New Mexico Women’s Clubs: Civic Pioneers
A Free First Friday talk

New Mexico History Museum
Mar 6, 2015


Celebrate Women’s History Month with an auditorium talk by historian Pat Farr on "New Mexico Women’s Clubs: Civic Pioneers," at 6 pm on Friday, March 6. Learn how women at the turn of the last century helped the state make strides in "municipal housekeeping" chores, though their contributions went largely ignored. A Free First Friday event. Museum admission is free to everyone from 5 to 8 pm.

Pat Farr is an independent scholar, retired college teacher and member of Los Compadres del Palacio. For the past several years, she has researched the life and times of former First Lady Mary Catharine Bradford Prince during New Mexico’s late Territorial period.

The women’s club movement began, nationally, with Sorosis, the first all-women’s study club, founded in New York City in the late 1860s. It became a model copied by thousands of “unexceptional” middle-aged, middle-class American women who found both their voice and public influence through organized group effort. The movement hurled itself across the nation and, by 1906, over 5,000 local organizations had joined the General Foundation of Women’s Clubs.
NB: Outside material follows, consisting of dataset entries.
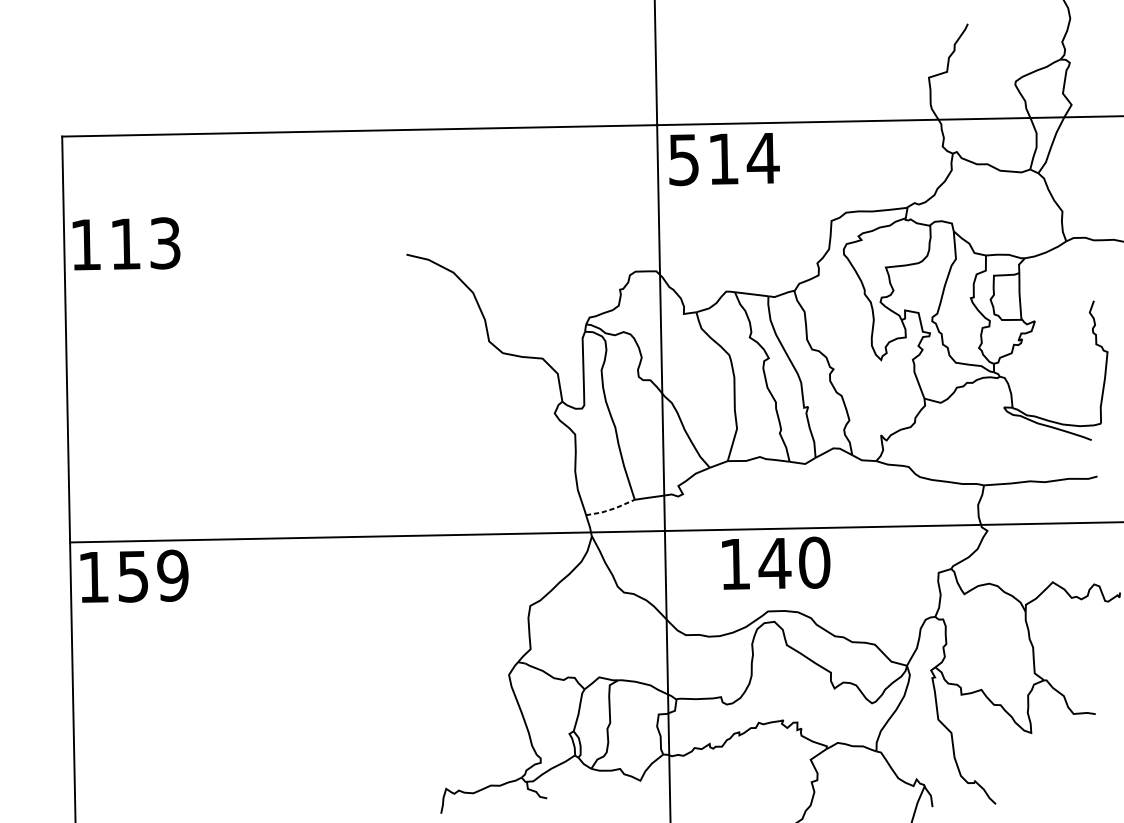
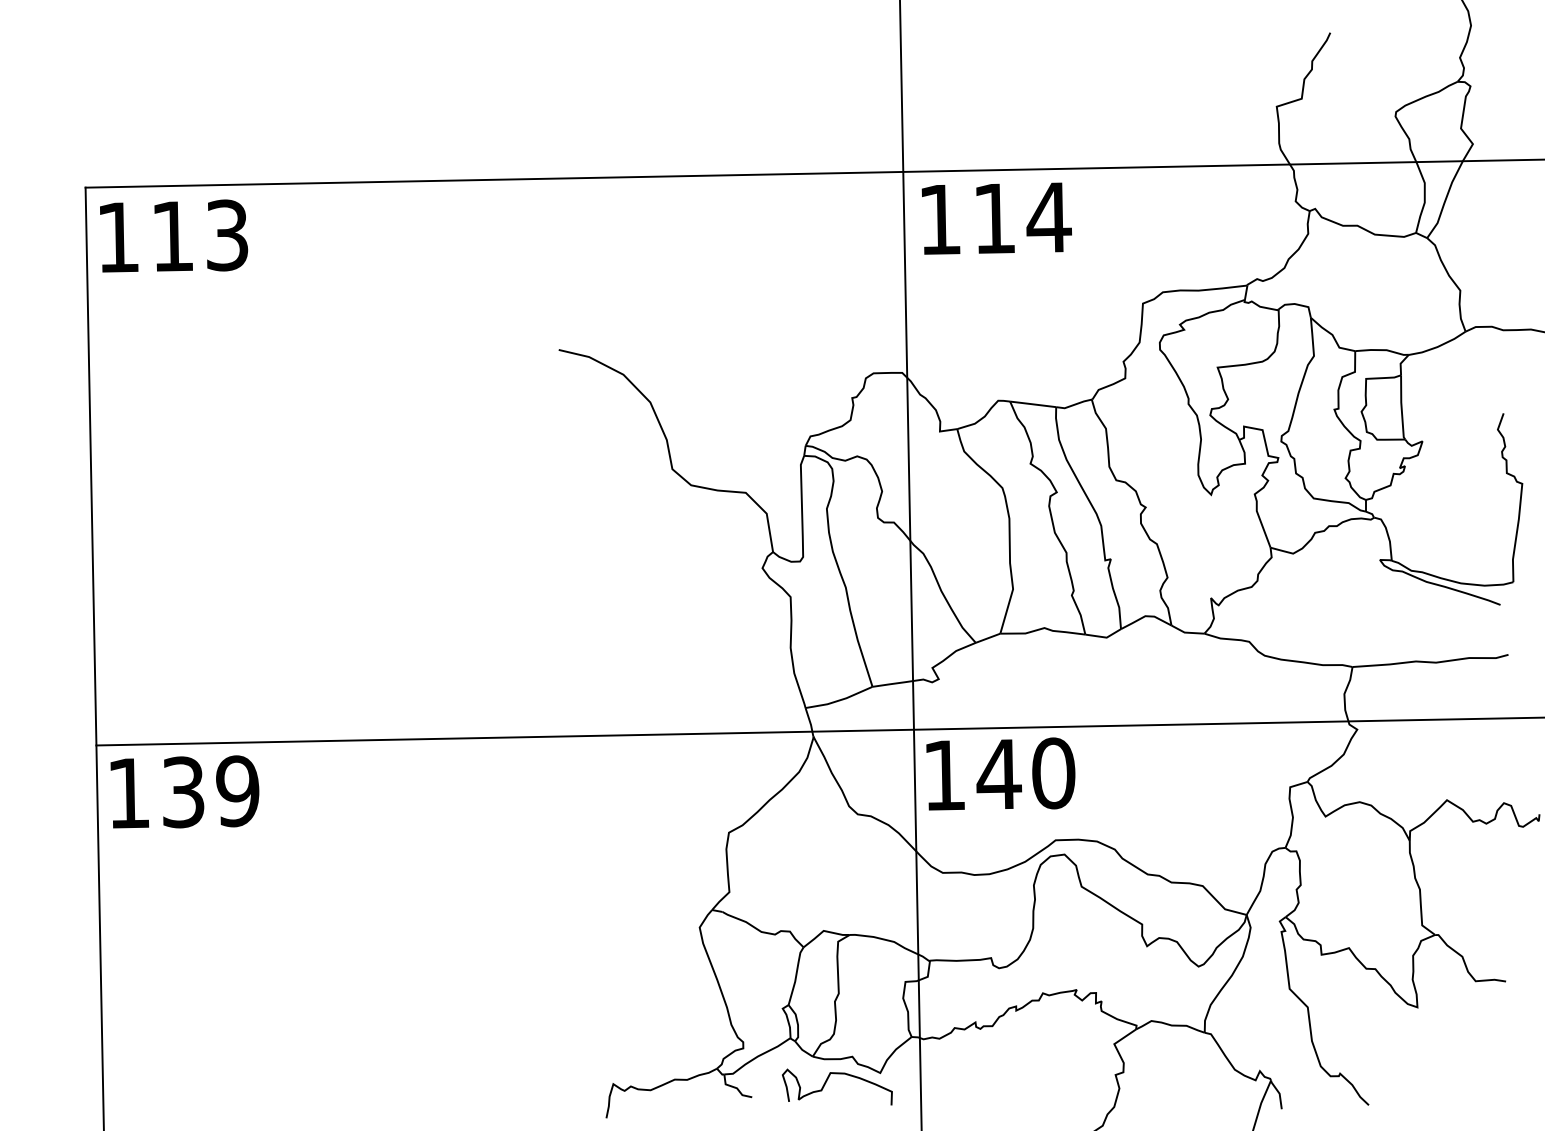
text: (684, 159) -> (940, 219), 514 -> 114
text: (126, 243) -> (174, 235), moved
line: (610, 509) -> (839, 700), dashed -> solid
text: (775, 562) -> (1000, 773), moved
text: (133, 575) -> (183, 791), 159 -> 139
curve: (602, 786) -> (827, 1081), added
Farr will provide an overview of that phenomena and show how, after 1880, New Mexico women shaped it to meet what they perceived as their own personal needs and sense of civic responsibility. Those clubs are very much still with us. Many early groups morphed into respected community and state organizations that lend weight and management to health, educational and governmental institutions.

As one example, the Women’s Board of Trade in Santa Fe epitomizes the “municipal housekeeping” chores undertaken by a small group of women who accompanied entrepreneurial American men who came to the territory in hopes of finding fortune. Their wives and daughters also impacted the community, but their names and accomplishments are rarely, if ever, found in the historical record. Rather, their efforts survive in the civic organizations they created in small towns along the western frontier.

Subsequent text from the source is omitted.